In the fight for its share of the 401(k) market, Charles Schwab thinks it has struck on a solution that works for everybody.
The company has reported that its year-old Index Advantage program has reduced management fees for its customer's corporate employees by 77 percent, while allowing Schwab to recoup much of those savings in the form of subscription fees for personal financial advice.
The brokerage firm's Index Advantage program, advertised as a rethink of the "normal" 401(k), delivers its low fees by offering only index funds, which typically charge 60 to 70 fewer basis points than actively managed mutual funds. "It's a plan for the benefit of savers, rather than investors," said Steve Anderson, executive vice president of Schwab Retirement Plan Services
Schwab's low-cost solution is part of the lively recent competition among large financial services firms to appeal to clients by dropping their management fees. Fees can cost the median two-income household more than $154,000, or about one-third of that family's typical returns, over the life of the investment, according to figures from the think tank Demos.

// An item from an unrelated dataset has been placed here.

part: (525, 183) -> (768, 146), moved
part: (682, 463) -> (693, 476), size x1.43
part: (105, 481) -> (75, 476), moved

Expense ratios for many funds have been falling for years as employee participation and 401(k) account balances have grown. But egged on by new disclosure rules for 401(k) fees and by the growing popularity of low-fee index and ETF funds, Vanguard, Fidelity and BlackRock have all been knocking down both fees and minimum deposit barriers on their funds.

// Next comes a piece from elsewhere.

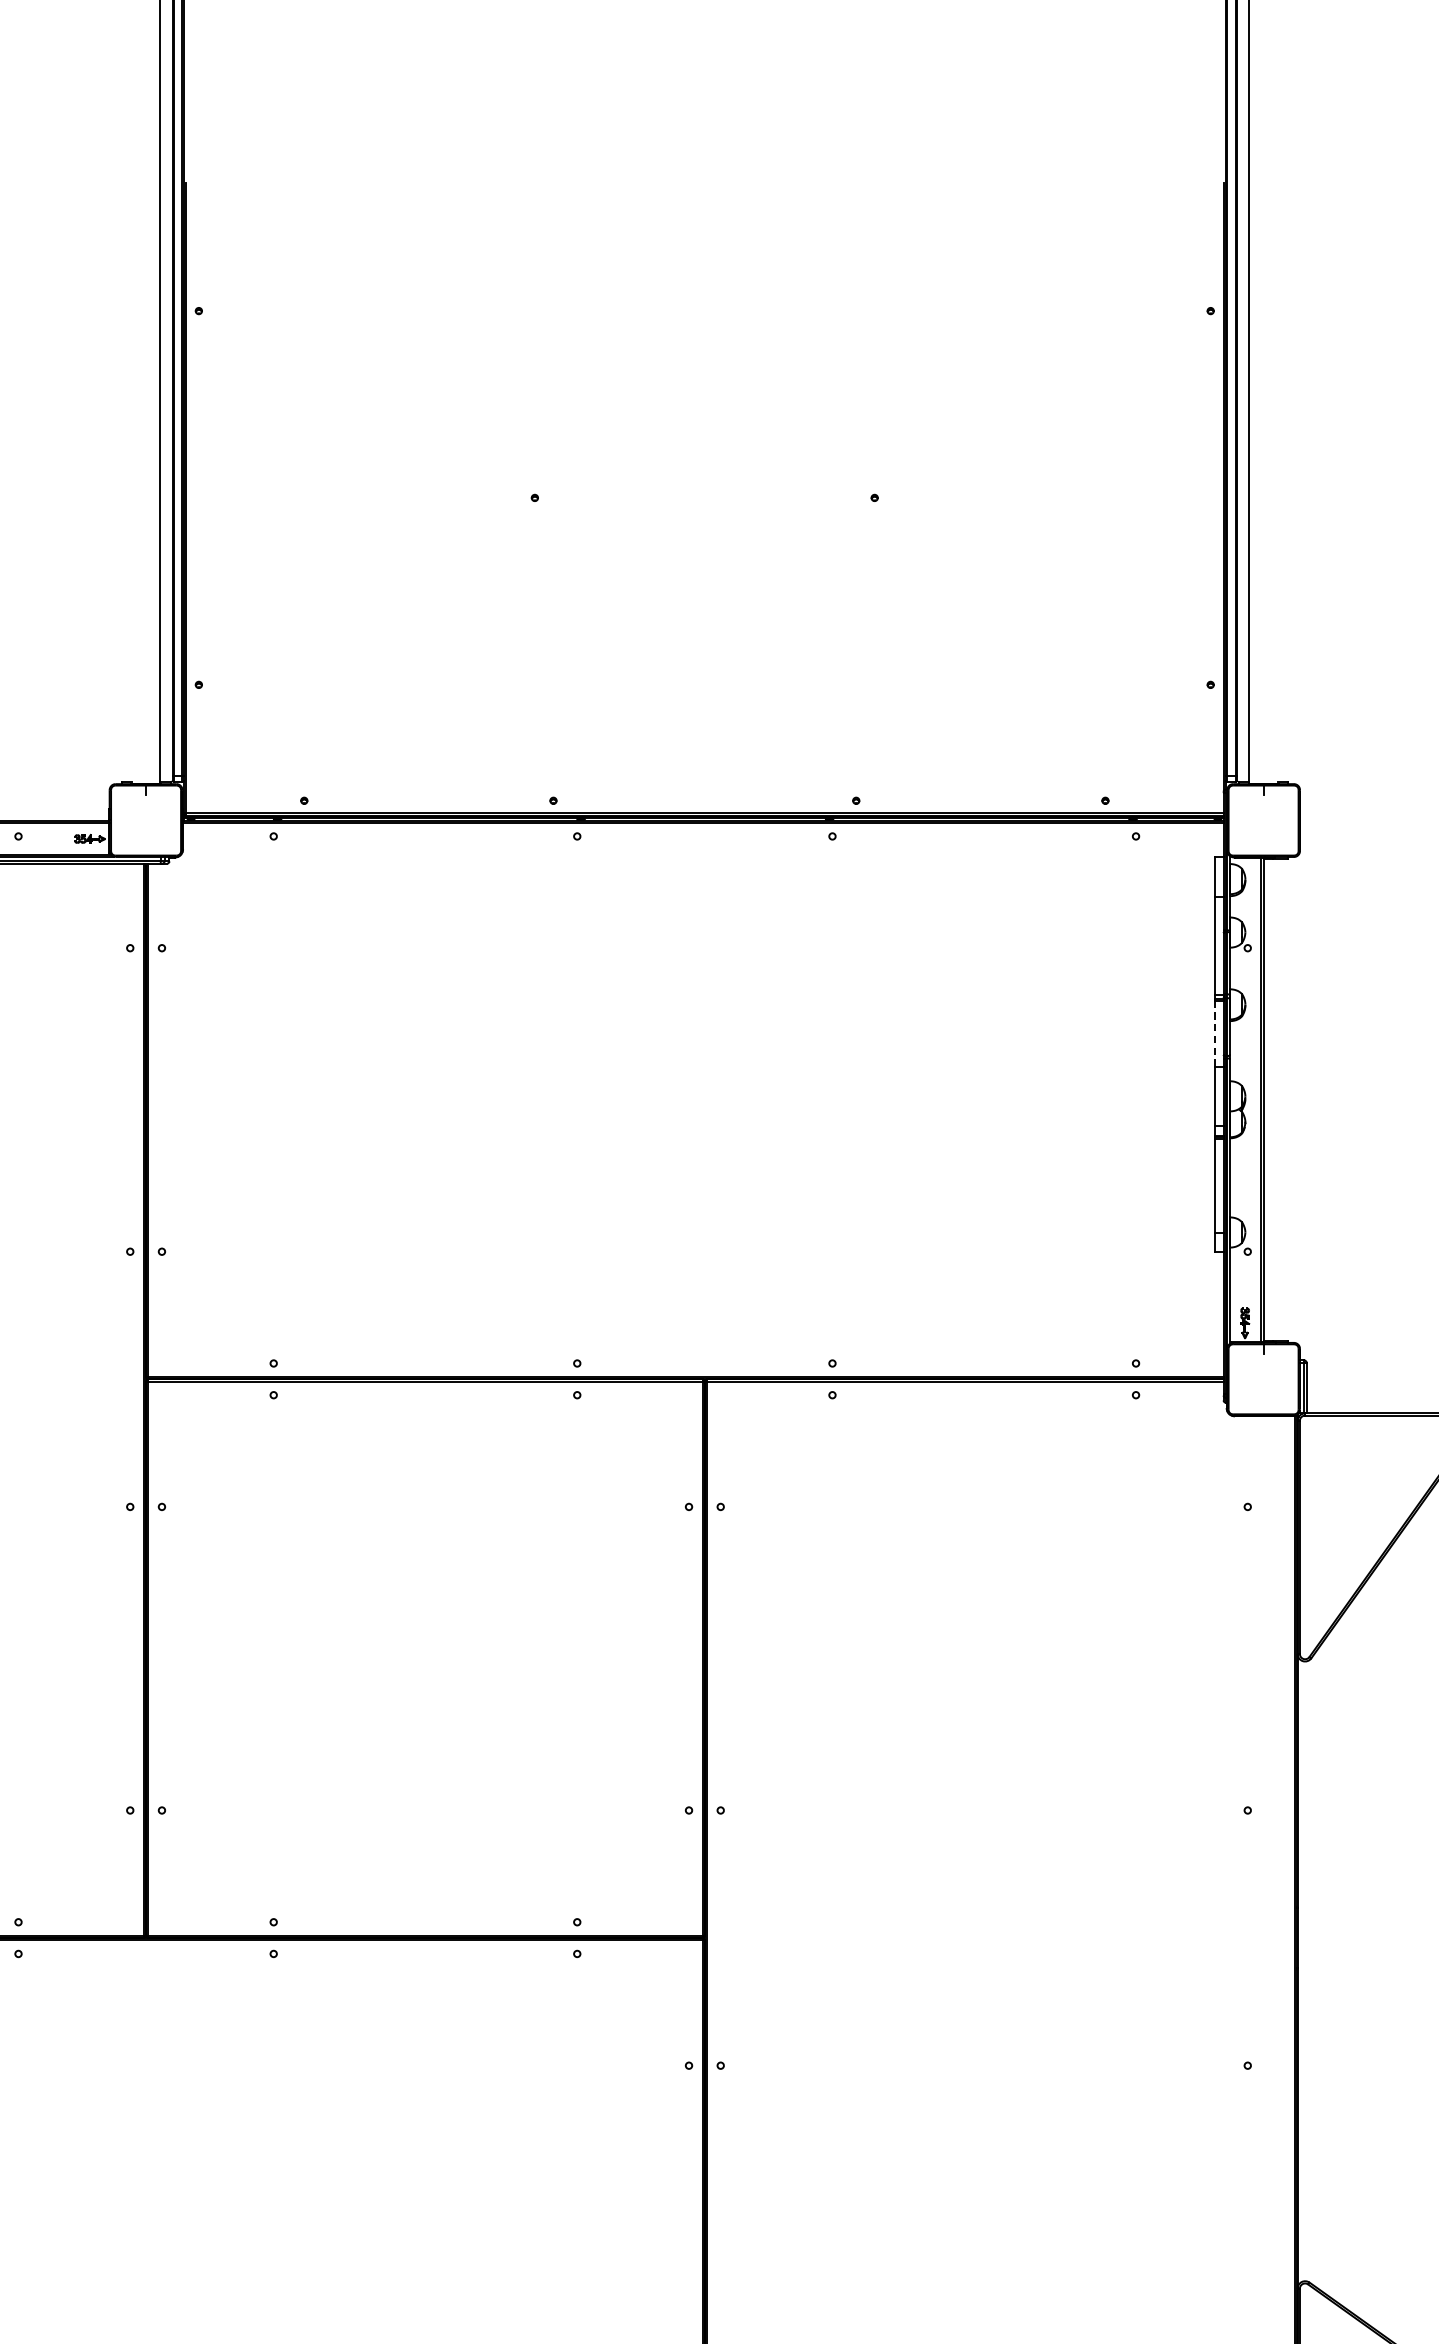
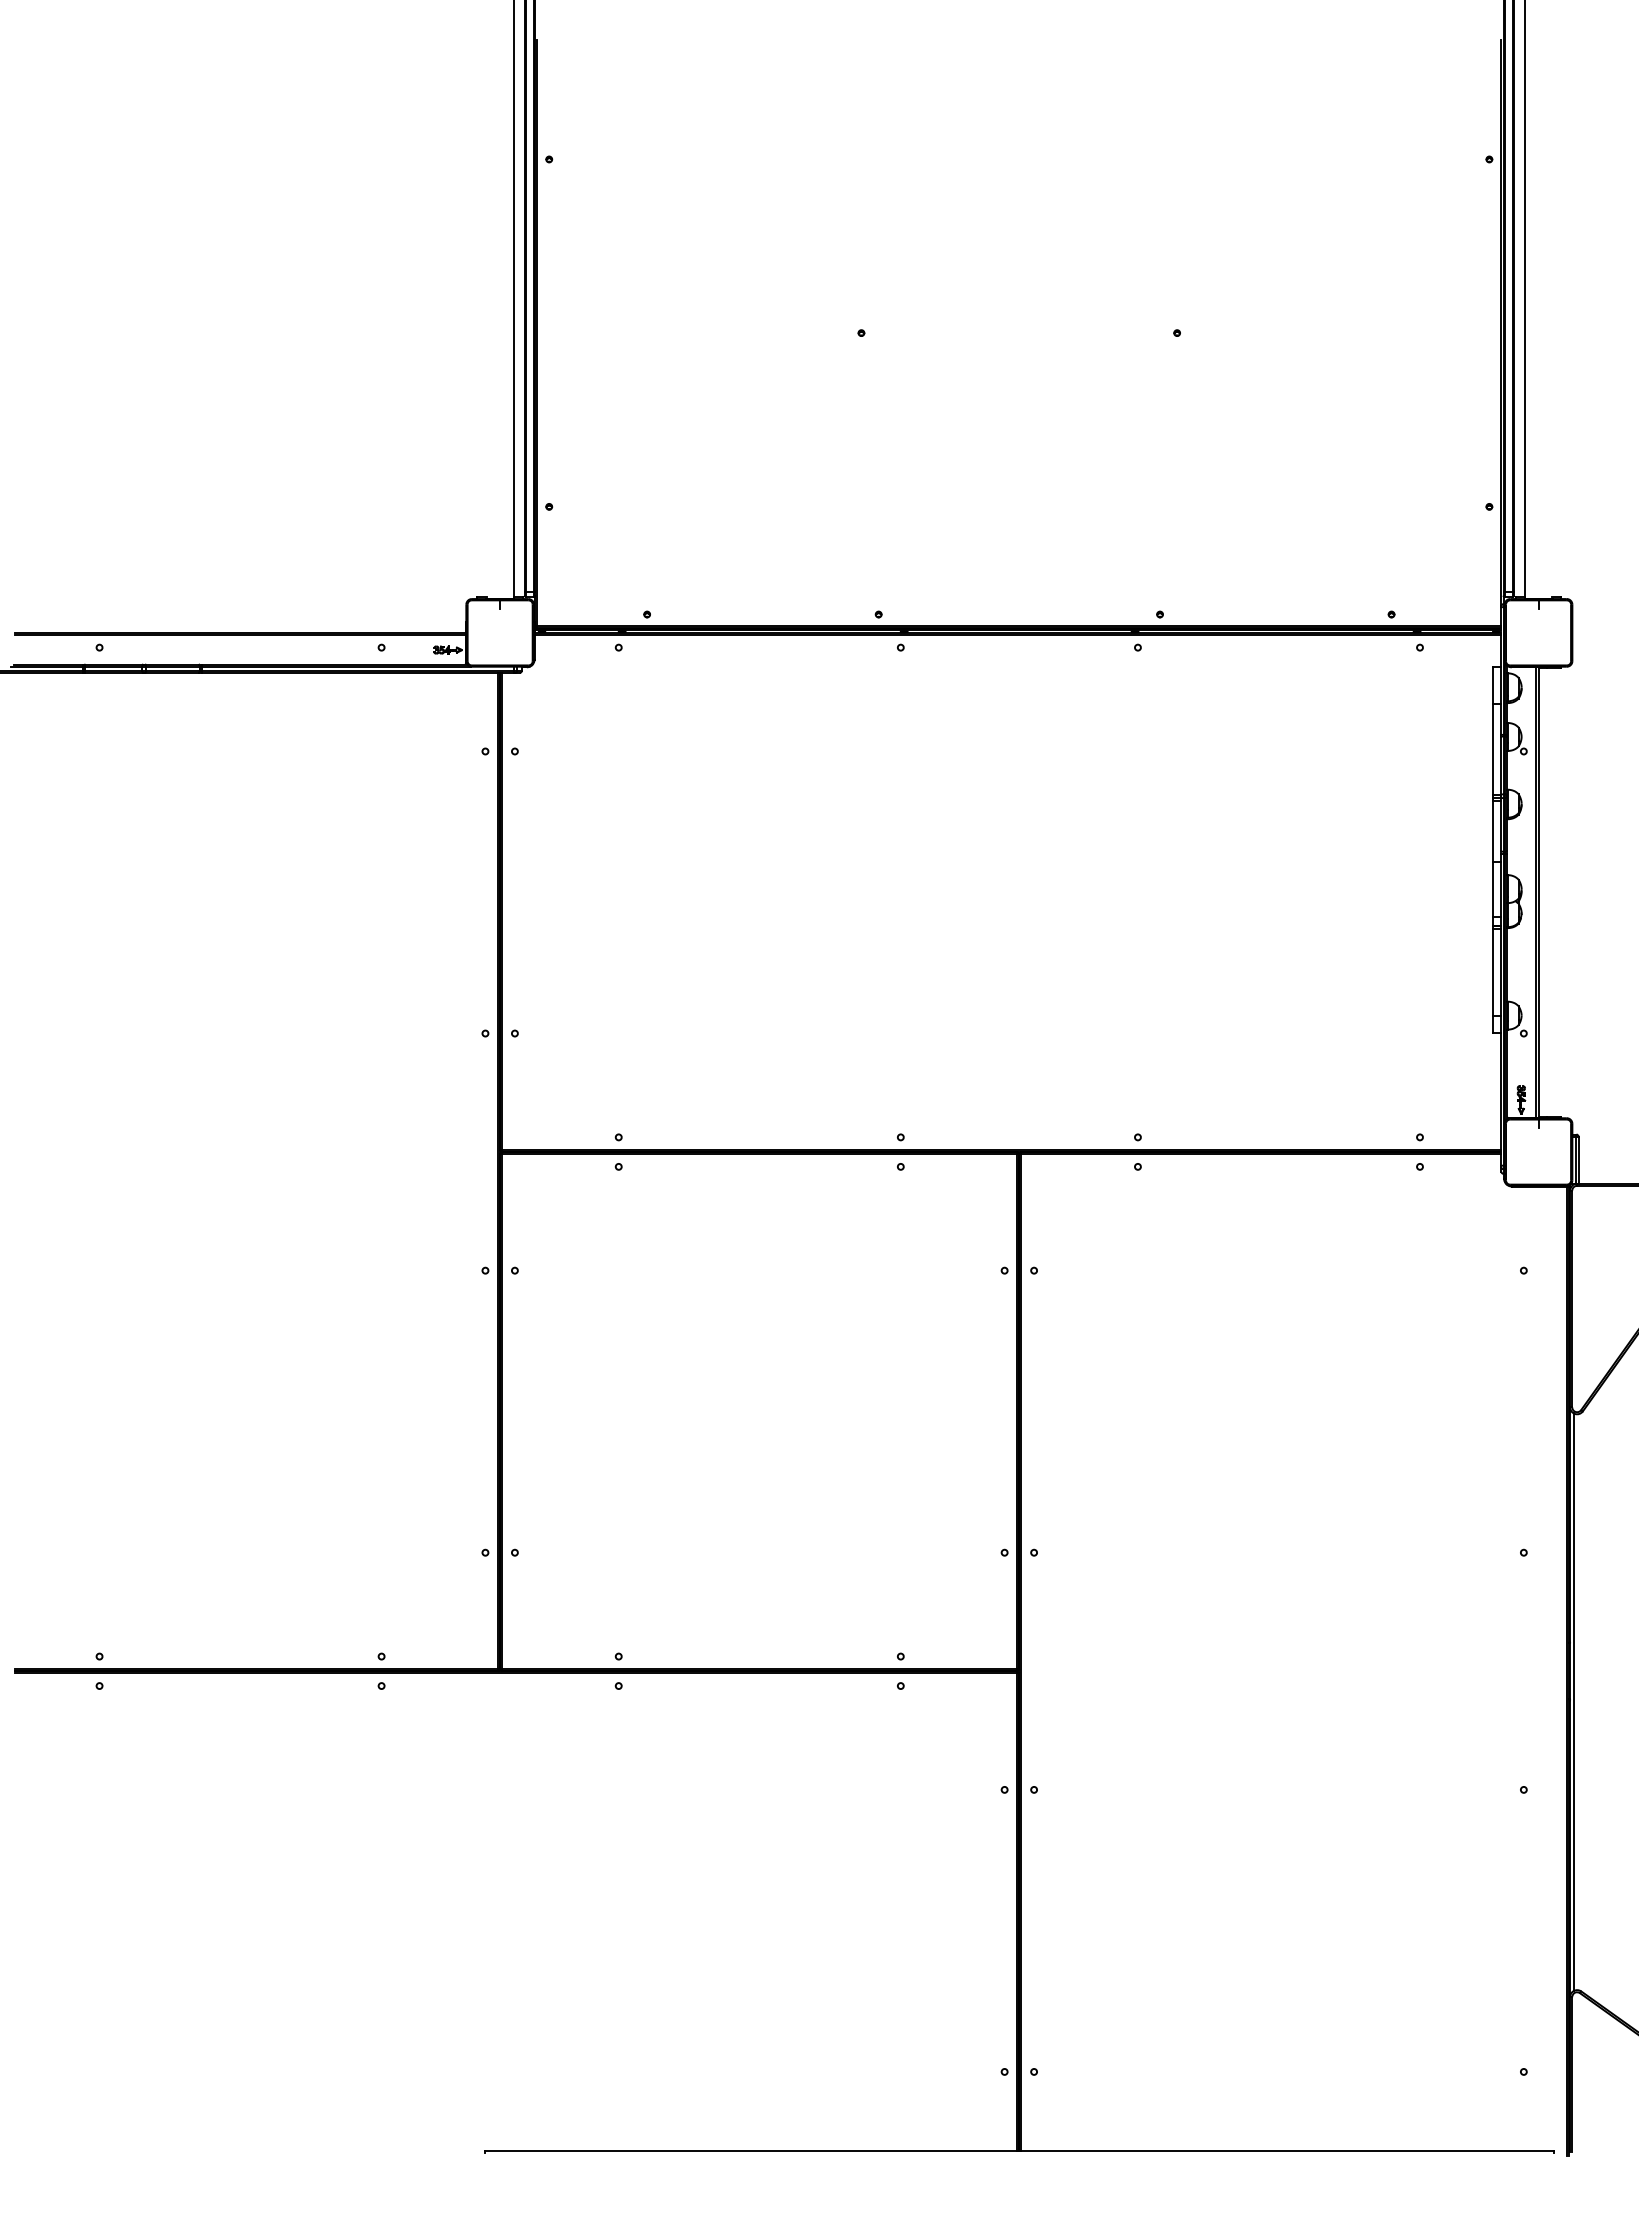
line: (1214, 1033) -> (1492, 830), dashed -> solid
line: (1301, 1971) -> (1573, 1702), added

Later this year, Schwab will introduce an Index Advantage option that offers only ETF funds.
Corporate clients who switched to Schwab's new program over the past year saw their employees' fee ratio drop to just over $14 per $10,000 invested from $65 per $10,000, according to Schwab.
But almost all of those employees gave back some of those gains by paying Schwab 45 basis points, or $45 per $10,000, to receive one-on-one advice from third-party retirement counselors retained by Schwab. The employees who get the advice sessions still end up with a better-than-average expense ratio, while Schwab collects much of what used to go to management fees.
Some 90 percent of employees who were offered the advice participated in the plan, Schwab said.
As pension benefits have collapsed, some economists have been looking to boost rank-and-file employees' investing savvy as a key to making 401(k)s a viable replacement for retirement income. More financial know-how, the argument goes, will improve workers' chances of ending up with the right asset allocation, and enough money, to survive into old-age.
Schwab's combination of low fees and personalized advice seems to answer this need. "The information we get from employers is very data rich," said Anderson. "We have age, salary, current account balance, and we can make projections on Social Security benefits. Why not use this data to build out a better model for the employee, rather than just look at his or her age?"
Schwab cites data showing that employees who have gotten professional advice have "tended to save twice as much" as those who don't. "We know this advice moves the needle," said Anderson.
But other experts say the potential effects of education are overblown. While he praises Schwab's switch to index funds and their lower fees, Robert Hiltonsmith, the author of the Demos study on hidden costs in 401(k)s, said the advice component is a red herring. "What most people need is a place to put their money where they will get normal market gains over time," he said.